# Tanzanian Blue Leg Centipede



## Justin Stricklin (Mar 24, 2005)

Does anyone have any pics of these guys? I have just recently got back into my bugs and am having to relearn alot. I do not know if they are readily available or not so if they are could you direct me to a good price list? How much do they run (money wise)? Thanks


----------



## Steven (Mar 25, 2005)

using the search-button will show you even more pictures,...
but here ya go   
(need to get some new pix cause i've put these on to often)


----------



## Justin Stricklin (Mar 25, 2005)

Yea, strangely I did not think about using a search engine until after I posted that. I normaly do that on something before asking a question. Where can you get thos guys now. Wait!! I'll use google, but feel free to tell me where you got it. You sure are brave holding one of those big pedes. Aren't they oen of the more placid pedes?


----------



## G. Carnell (Mar 25, 2005)

very nice pics and very nice centipedes Steven!


----------



## Hoosier (Mar 30, 2005)

Geeze how does someone just pick up a pede like that?  Crap thats freaky as hell.


----------



## JonDaAzn (Mar 31, 2005)

are blue legs communal? or did you just put them together for the shot?


----------



## Steven (Apr 1, 2005)

JonDaAzn said:
			
		

> are blue legs communal? or did you just put them together for the shot?

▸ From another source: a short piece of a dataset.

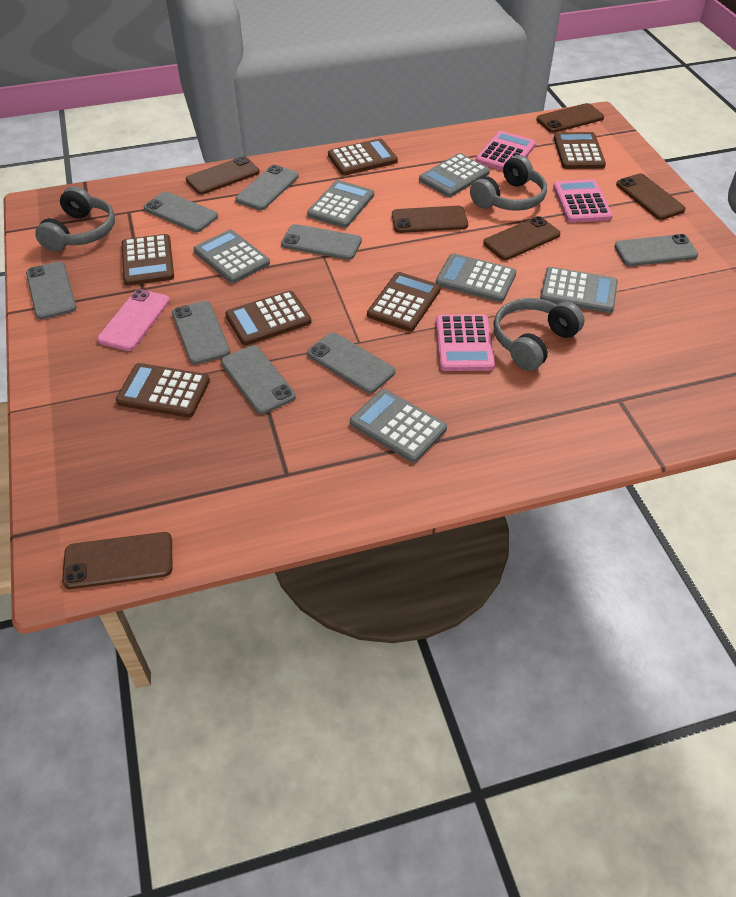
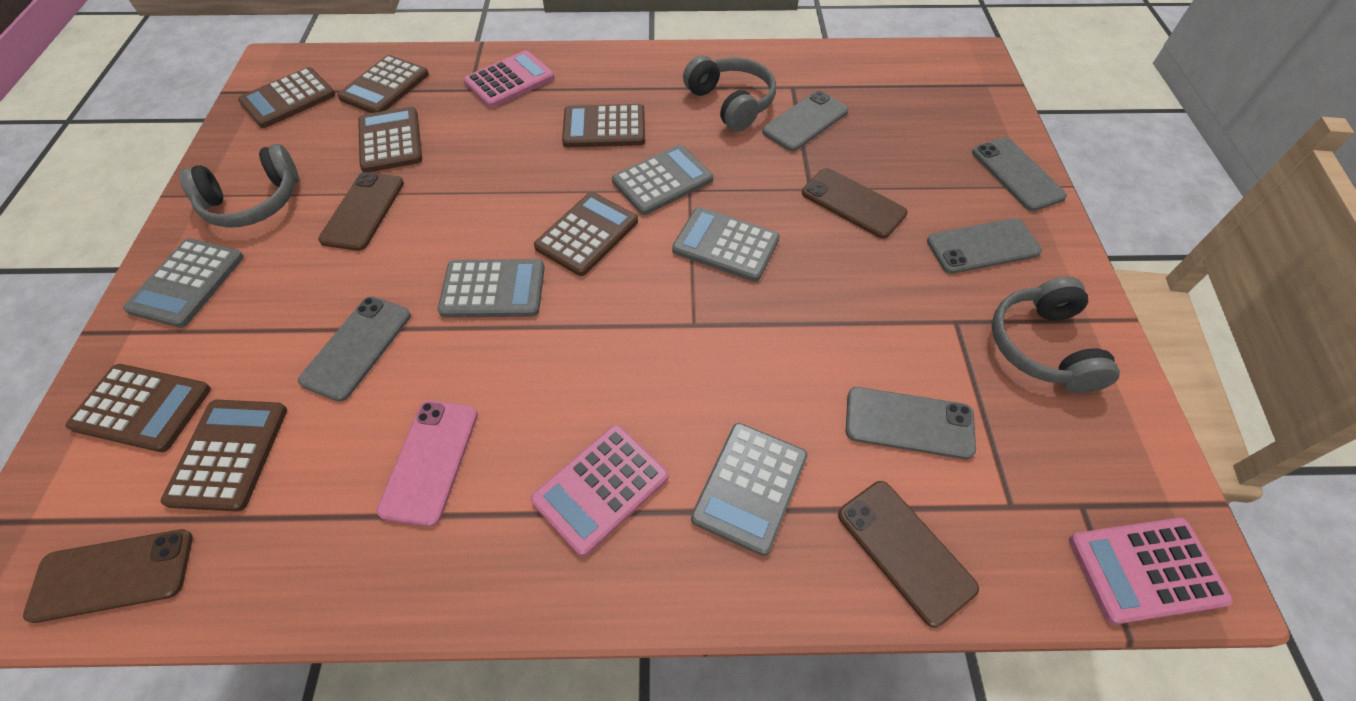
brown calculator: 6 -> 7
brown phone: 6 -> 4
grey calculator: 6 -> 5
grey phone: 8 -> 5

no not communal,... just a breeding attemp


----------



## BugToxin (Apr 2, 2005)

Justin Stricklin said:
			
		

> I do not know if they are readily available or not so if they are could you direct me to a good price list? How much do they run (money wise)? Thanks


I have never seen these online or in pet stores ever, and I have done some searching.  I think that these are a little easier to find in Europe.  I'm not sure why we can't get them here, but if anybody knows where we can get one please let us know because I WANT ONE!!!  :evil:  :evil:  :evil:


----------



## CedrikG (Apr 2, 2005)

nice picture mate


----------



## arachnoid (Apr 2, 2005)

Awesome pictures Steven!  Are they aggressive?


----------